Menor presencia extranjera podría fortalecer a los bonos de mercados emergentes en 2026
La creciente participación de inversores locales reduce la volatilidad cambiaria. Fondos y aseguradoras domésticas ganan peso y aportan mayor estabilidad al mercado.
La salida gradual de capitales internacionales de los bonos de mercados emergentes no necesariamente implica un escenario negativo. Por el contrario, distintos gestores de fondos consideran que este fenómeno podría transformarse en un factor de apoyo durante 2026, gracias al creciente protagonismo de los inversores locales, menos expuestos a los vaivenes del tipo de cambio y con una visión de largo plazo.
En los últimos años, países como China, México e Indonesia profundizaron sus mercados de capitales, lo que permitió que bancos, fondos de pensión y aseguradoras locales absorbieran una porción cada vez mayor de la deuda emitida en moneda local. Esta tendencia se aceleró tras la pandemia, cuando el aumento de la emisión fue acompañado principalmente por compradores domésticos.
Según analistas del mercado, la menor dependencia del financiamiento externo fortalece a esta clase de activos. En un análisis difundido por Bloomberg, especialistas destacaron que la reducción del peso de los inversores extranjeros es una de las razones centrales detrás de la visión optimista sobre la deuda emergente en moneda local.

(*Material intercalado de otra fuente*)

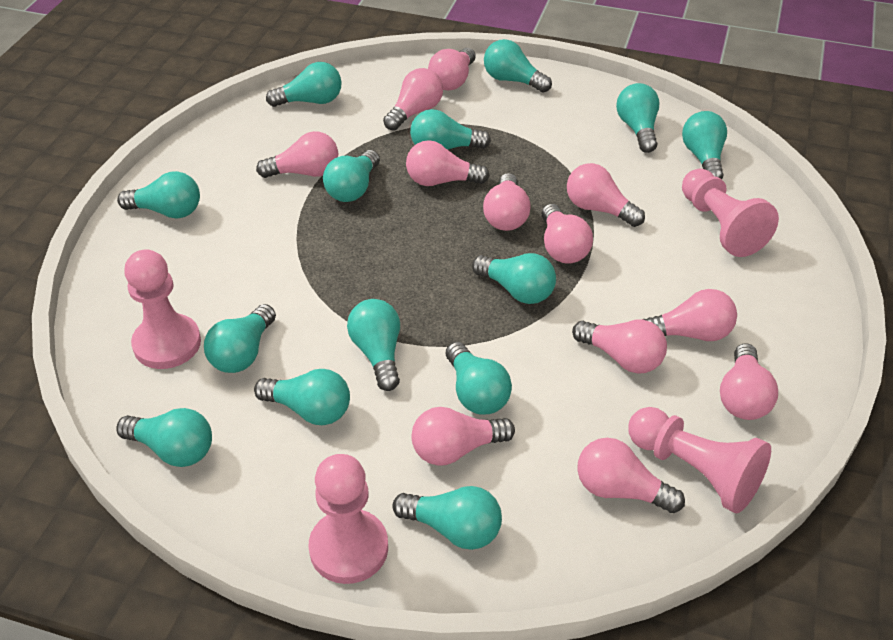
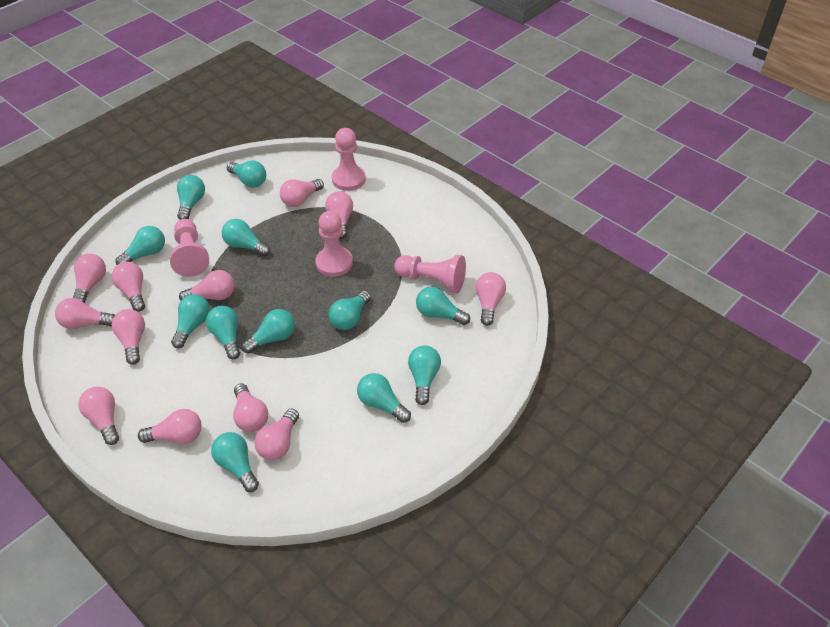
turquoise light bulb: 14 -> 12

Algunos mercados muestran cambios muy marcados en la composición de sus tenedores. En México, la participación extranjera en bonos soberanos cayó desde niveles cercanos al 30% a poco más del 10%, mientras que en Indonesia el retroceso fue aún más pronunciado. Aun así, los precios no se vieron afectados de manera negativa, lo que refuerza la idea de una base inversora más sólida.
Desde grandes gestoras internacionales señalan que los mercados con “bolsillos locales profundos”, como Brasil, Sudáfrica, India, Tailandia o el propio México, cuentan con mayor capacidad para amortiguar episodios de volatilidad global. Los inversores domésticos, al no estar expuestos al riesgo cambiario, tienden a mantener sus posiciones incluso en contextos de tensión financiera.

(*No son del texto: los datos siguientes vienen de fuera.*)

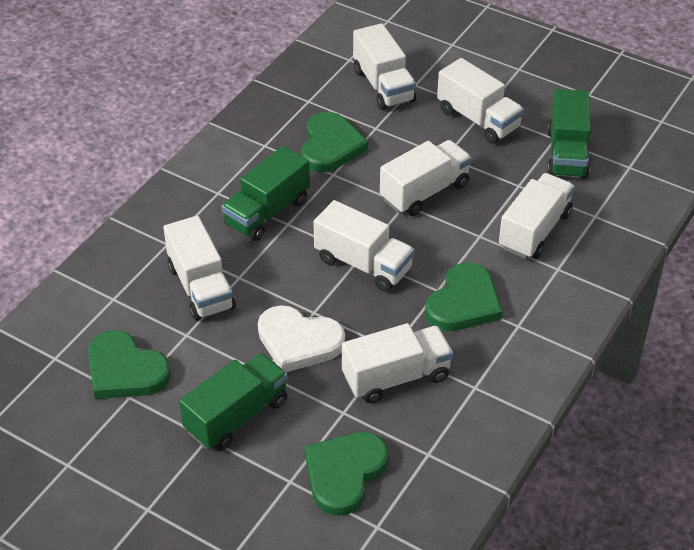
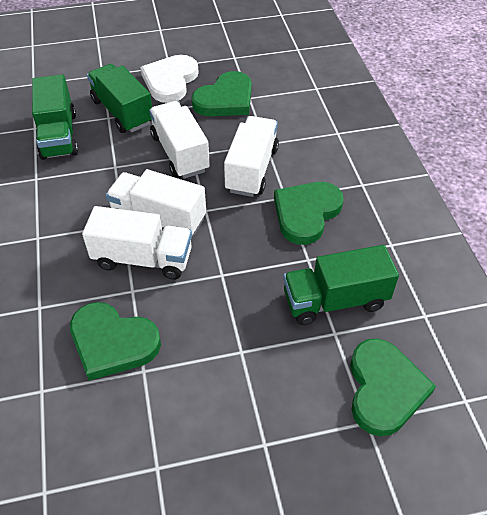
white truck: 7 -> 4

El desempeño reciente respalda esta lectura. Durante 2025, los bonos de mercados emergentes registraron uno de sus mejores años desde 2019, superando en rendimiento a la deuda de economías desarrolladas. Además, los indicadores muestran que su volatilidad fue menor y que la correlación con los bonos del Tesoro estadounidense se redujo a mínimos de más de una década.
El caso de Indonesia resulta ilustrativo. Pese a la salida de miles de millones de dólares tras cambios políticos y económicos, los bonos soberanos del país lograron apreciarse, impulsados por recortes de tasas y medidas del banco central que fortalecieron la demanda interna.
Especialistas coinciden en que esta transformación refleja una mayor madurez de los mercados financieros emergentes. Al depender menos de flujos externos, estos activos tienden a responder más a factores internos que a shocks globales, lo que podría traducirse en una mayor estabilidad de cara a los próximos años.
De cara a las próximas semanas, los inversores seguirán de cerca datos clave de inflación y decisiones de política monetaria en Asia, América Latina y Europa del Este, que ayudarán a definir el tono de los mercados emergentes en el inicio de 2026.